In an opinion written by Justice Clarence Thomas, the court held that California’s law requiring pro-life pregnancy centers to advertise the state’s free or low-cost abortions likely violates the First Amendment of the U.S. Constitution. The court also ruled that another part of the same law placing onerous disclaimer requirements on unlicensed centers’ own ads “unduly burdens protected speech.”

The court is sending the case back to the lower court to reevaluate the centers’ claims under the correct standard.

Two regulations were at issue in this case. The first mandates that licensed medical facilities post information in their facilities about the state’s abortion services, and the other requires unlicensed facilities that provide counseling, education, free clothes and baby supplies to include a lengthy message disclosing that they are not licensed medical facilities in their advertisements. The court found both of these regulations troubling under the First Amendment.
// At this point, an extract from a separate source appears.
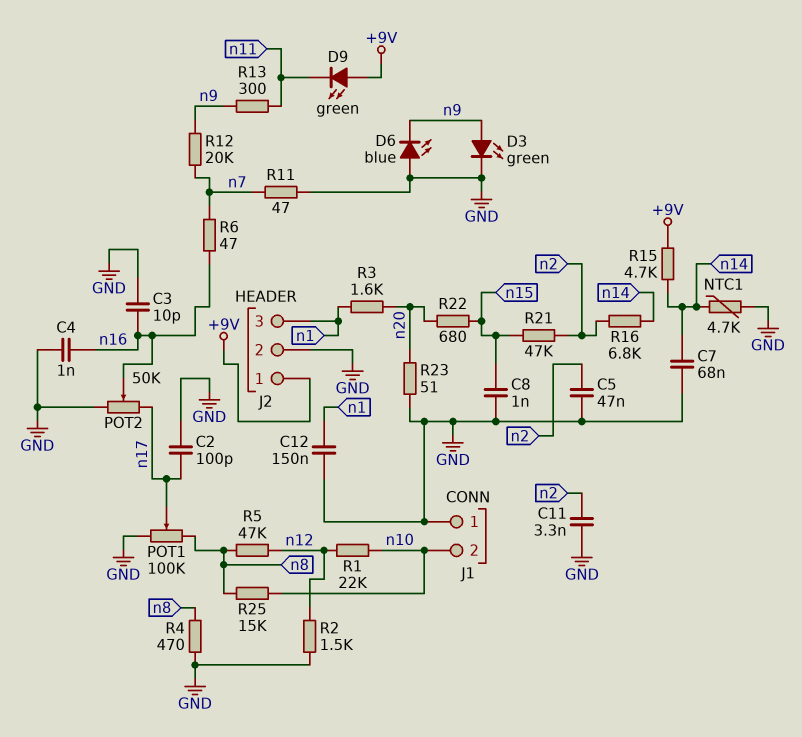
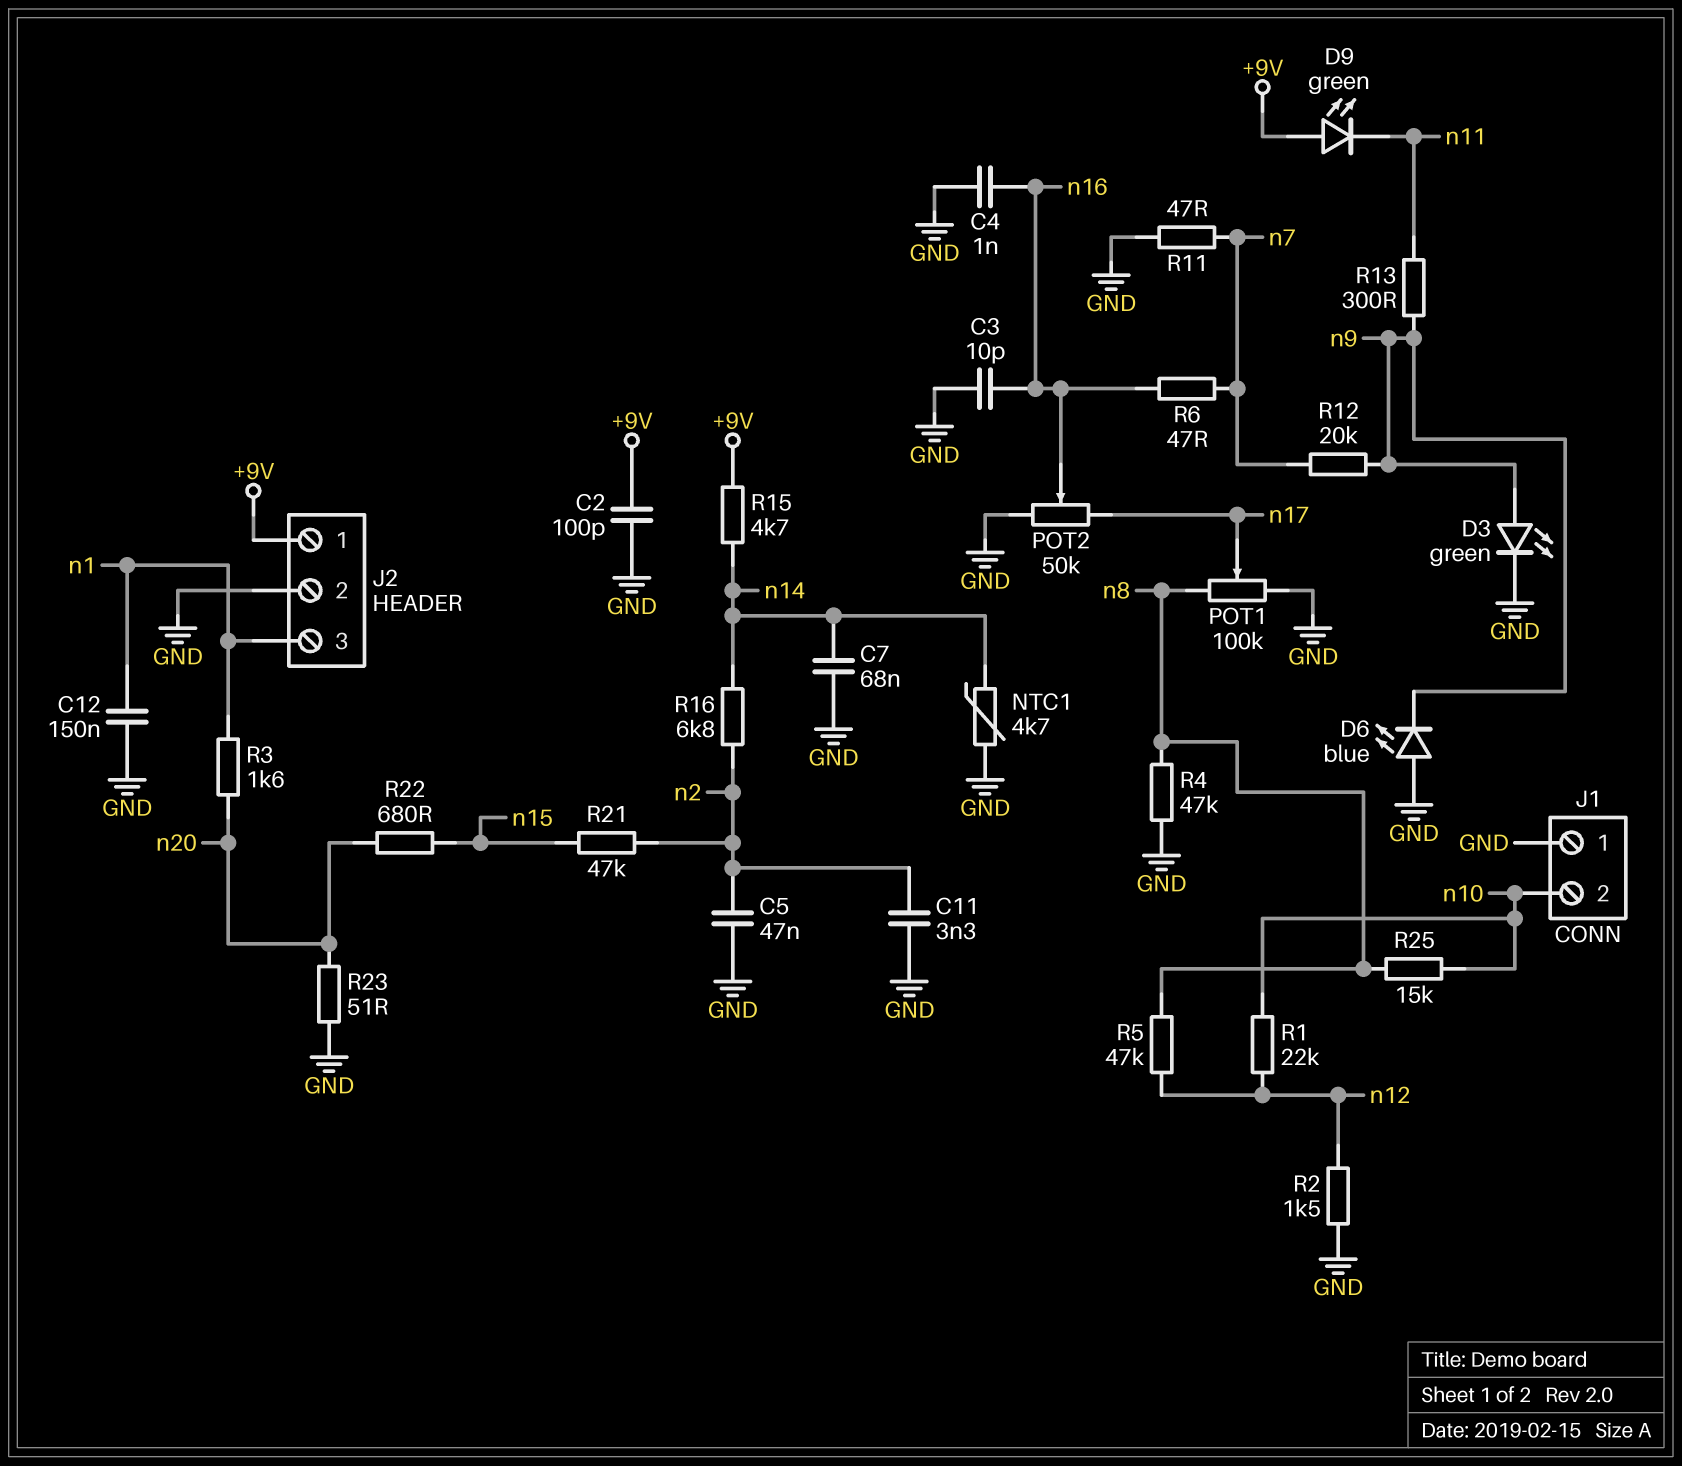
C2: 100pF (GND, n17) -> 100pF (+9V, GND)
C8: 1nF (GND, n15) -> none
R4: 470 (GND, n8) -> 47k (GND, n8)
California is certainly entitled to express its view on abortion. But the Supreme Court explained that the state ran afoul of the First Amendment’s free-speech guarantee by forcing centers to advertise “the very practice [they] are devoted to opposing” thereby contradicting their own speech. This law is “presumptively unconstitutional,” the court noted, unless California can prove it is “narrowly tailored to serve compelling state interests.”

The state knows it can’t meet that high standard, so it argued that the court should apply a deferential standard of review to its law. The court rejected California’s plea that it carve out from First Amendment protection a category called “professional speech.” The court forcefully explained that speech is “not unprotected merely because it is uttered by ‘professionals’” (such as “doctors, lawyers, nurses, physical therapists, truck drivers, bartenders, barbers, and many others”) and runs the “inherent risk that the Government seeks not to advance a legitimate regulatory goal, but to suppress unpopular ideas.”

The court also declined to treat California’s law as a regulation of “commercial speech,” which merely requires businesses to disclose factual, noncontroversial information about their services. As the court pointed out, the state’s requirement “in no way relates to the services that licensed clinics provide” and involves abortion, which is “anything but an ‘uncontroversial’ topic.”

The other part of the law, which ordered unlicensed centers to include a 29-word disclaimer in up to 13 languages and the same size as the text of the actual ad, didn’t fare much better. The court found this provision is unjustified and overly burdensome, concluding that it “drowns out the facility’s own message,” “targets speakers, not speech, and imposes an unduly burdensome disclosure requirement that will chill their protected speech.” The only justification California put forward for this requirement was to ensure women know whether they are seeing a licensed medical professional. But as the court pointed out, California denied at the oral argument this spring that women “go into [these facilities] and they don’t realize what they are.”

Now the case returns to the lower court, which will have to evaluate the centers’ challenge under the high standard for free-speech claims. This case has implications far beyond the debate over abortion, and the court made clear that so-called “professional” speech is simply that – speech – and it must be accorded the same level of respect granted to other protected activities.